Das UX-Labor war eher wichtig in Bezug auf die Eltern. Hier haben wir den ganzen Setup-Prozess auf Herz und Nieren geprüft. Versteht der Kunde wie er die Toniebox ins WLAN einbindet, sind unsere Anleitungen auf den Punkt, gehen wir sensibel genug mit den Medienbrüchen um usw.

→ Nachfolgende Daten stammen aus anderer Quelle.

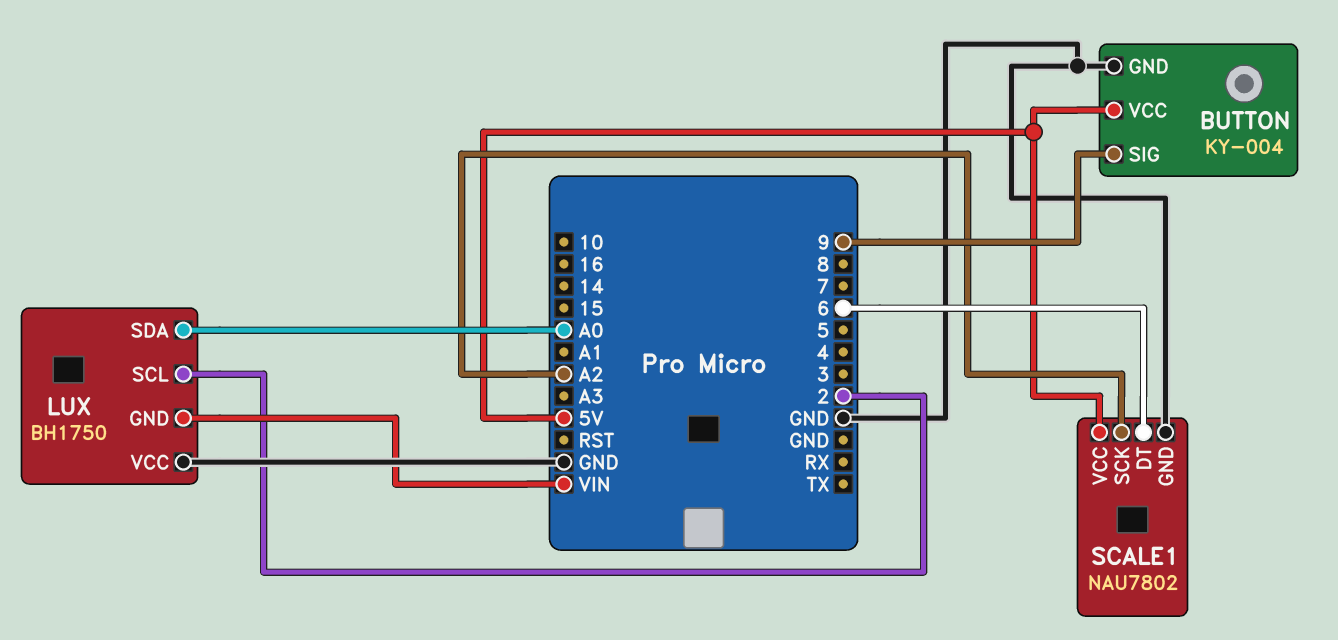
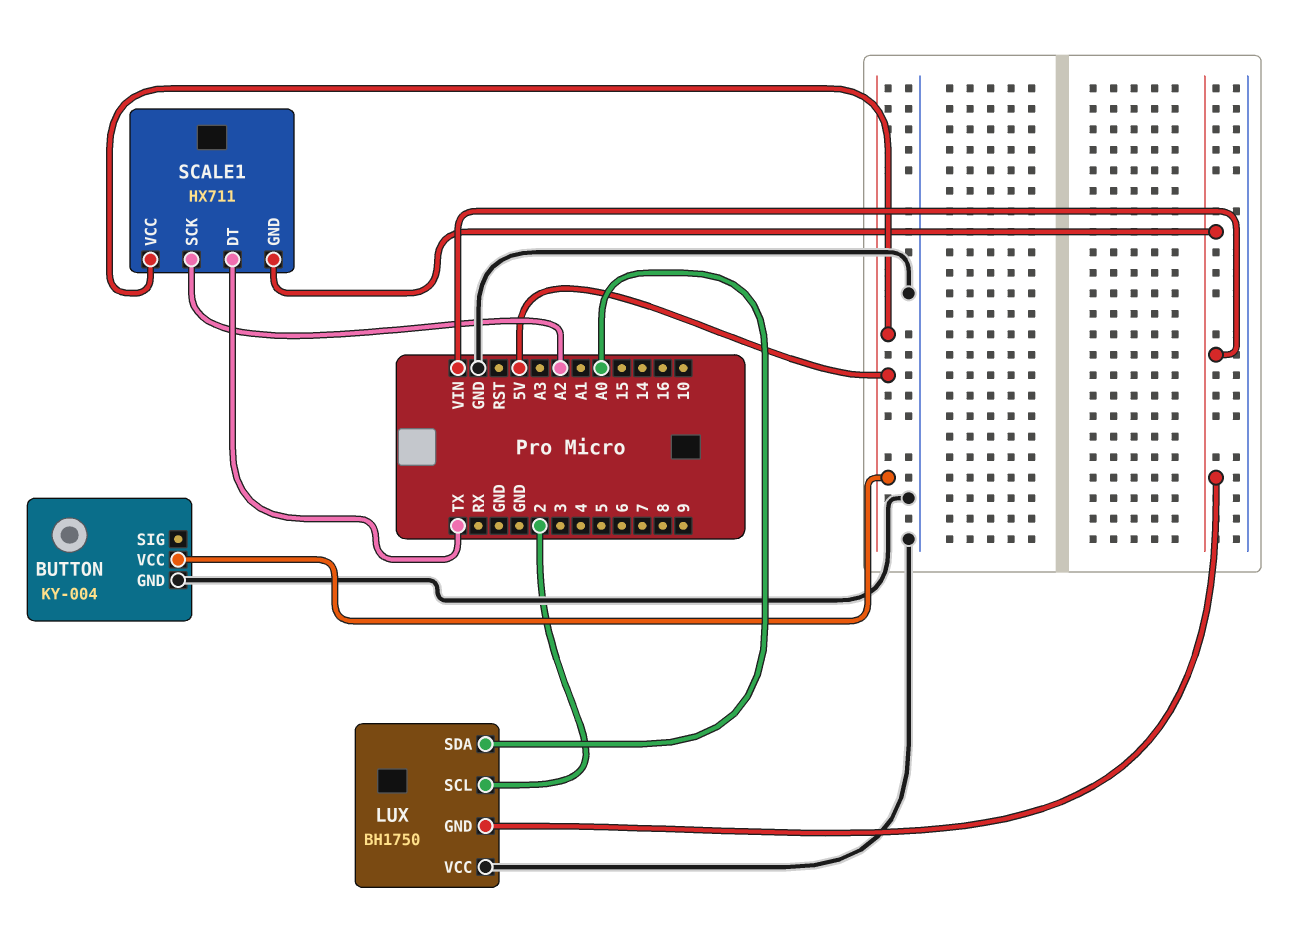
BUTTON pin SIG: 9 -> none
SCALE1: NAU7802 -> HX711
SCALE1 pin DT: 6 -> TX
SCALE1 pin GND: GND -> VIN

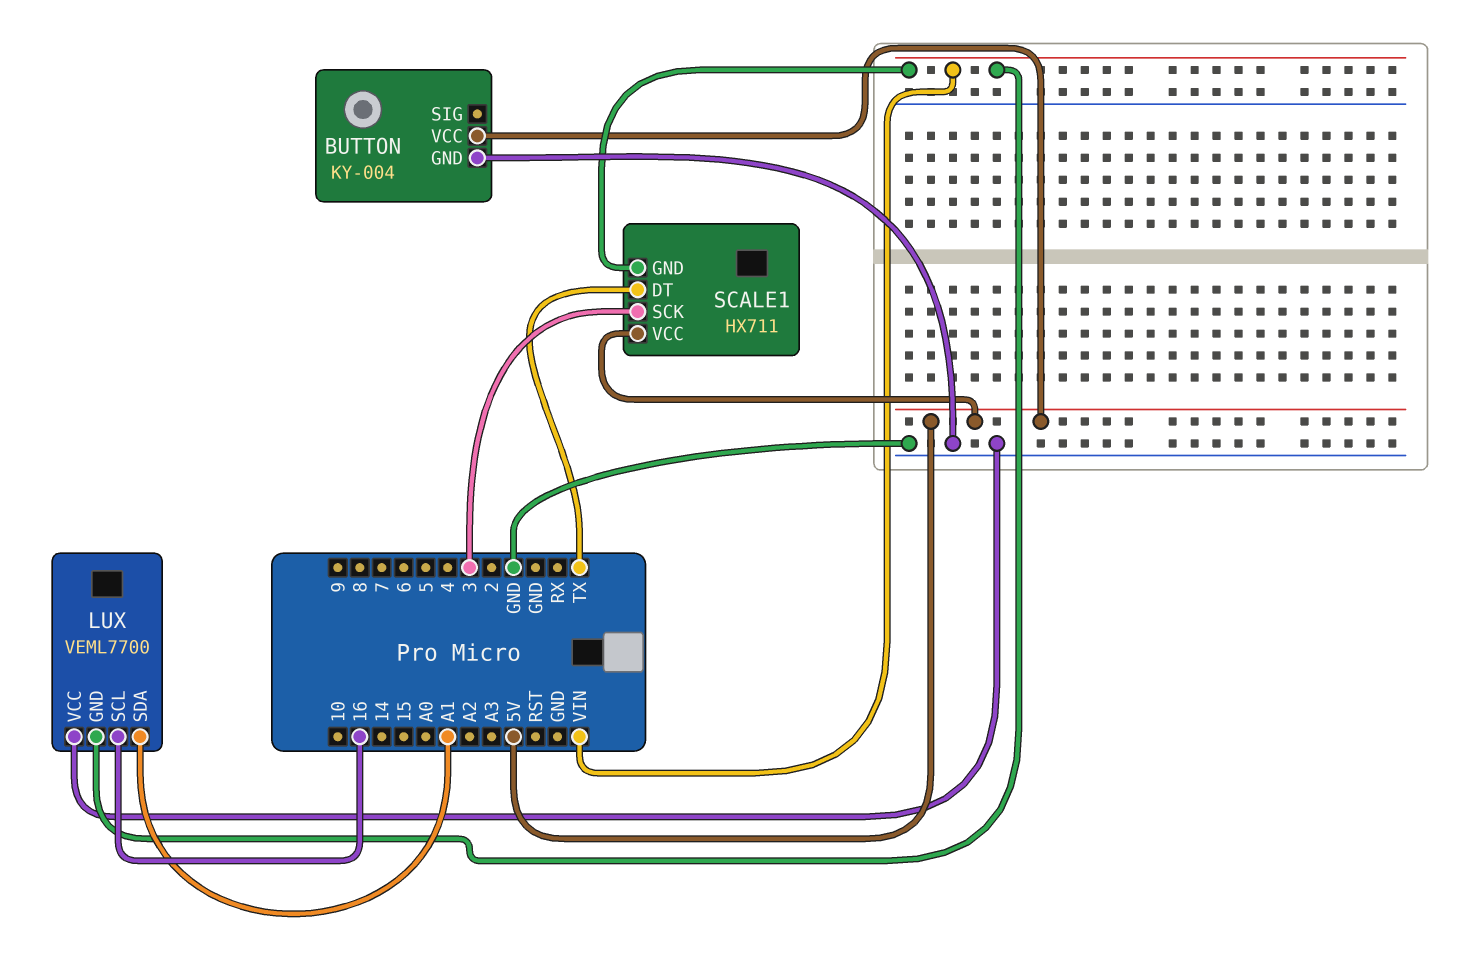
LUX: BH1750 -> VEML7700
LUX pin SCL: 2 -> 16
LUX pin SDA: A0 -> A1
SCALE1 pin SCK: A2 -> 3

Kinder waren zwar auch dabei, aber der Fokus lag hier tatsächlich eher auf die Zielgruppe Eltern, die ja in der Regel die erste User-Experience erfahren und überzeugt werden müssen. Die Kinder selbst mussten eigentlich "nur noch" Tonies aufstellen und loshören. Dieses Erfolgserlebnis ist aber durchaus auch Teil der User-Experience. Denn für Eltern gibt's ja kaum etwas schöneres als die eigenen Kinder glücklich zu sehen...

PATRIC

RUPPERT

Was wären in diesem Zusammenhang deiner Meinung nach die Top 3 Denkmuster die man mitbringen sollte, um eine neue Marke, ein Produkt oder digitalen Service in einer GAFA dominierten Welt zu etablieren?

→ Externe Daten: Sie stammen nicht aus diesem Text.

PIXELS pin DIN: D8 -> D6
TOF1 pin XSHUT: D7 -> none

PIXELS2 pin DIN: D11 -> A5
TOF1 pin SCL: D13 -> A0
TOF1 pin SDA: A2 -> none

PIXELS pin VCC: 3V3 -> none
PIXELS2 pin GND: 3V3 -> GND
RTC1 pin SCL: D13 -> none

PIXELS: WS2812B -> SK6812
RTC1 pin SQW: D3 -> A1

Schwierige Frage. Natürlich machen die GAFAS in vielen Bereichen einen sehr sehr guten Job. Und hier kann man sich auch viel abschauen. Ich weiß nicht, ob ich es Denkmuster nennen würde, aber im Prinzip würde ich die drei Herangehensweisen in den Vordergrund stellen: Immer vom Kunden aus denken, Marke auf ALLEN Kommunikationsebenen Richtung Kunde "leben", aber vor allem geläufige und gelernte Denkmuster hinterfragen!

PATRIC

RUPPERT

Vielen Dank 😎👍! Und was sind deiner Meinung nach die Top 3 überholten Denkmuster im Management?

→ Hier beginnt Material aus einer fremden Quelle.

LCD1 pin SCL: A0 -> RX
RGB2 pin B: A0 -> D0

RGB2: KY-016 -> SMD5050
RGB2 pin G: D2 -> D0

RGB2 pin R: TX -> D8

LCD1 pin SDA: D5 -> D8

Kontrolle, Energie darauf verschwenden Schwächen ausgleichen zu wollen, Druck. Sicherlich gibt es noch viele andere, aber diese fallen mir spontan ein. Am Ende geht es doch darum im Team Leidenschaft für eine gemeinsame Vision zu entwickeln. Zu begeistern. Wenn man das schafft hat man schon wahnsinnig viel erreicht.

PATRIC

RUPPERT

Und zu guter Letzt: Hast du noch ein, zwei Buchempfehlungen, die es sich lohnt zu lesen 🙂? Für gute Lesetipps bin ich immer dankbar 😎.

PATRIC

RUPPERT

Klasse, vielen Dank lieber Patric 😎

Gerne 😎!

PATRIC

PATRIC FASSBENDER

2014 gründete Patric Faßbender gemeinsam mit Marcus Stahl das Unternehmen Boxine GmbH, um die Vision der Toniebox auf den Markt zu bringen. Heute beschäftigt Boxine über 90 Mitarbeiter und macht über 50 Millionen Umsatz. Eine echte Erfolgsgeschichte, die Hoffnung und Vertrauen gibt für anderen deutsche Unternehmen, Ihre Branche ebenfalls neu zu erfinden :-).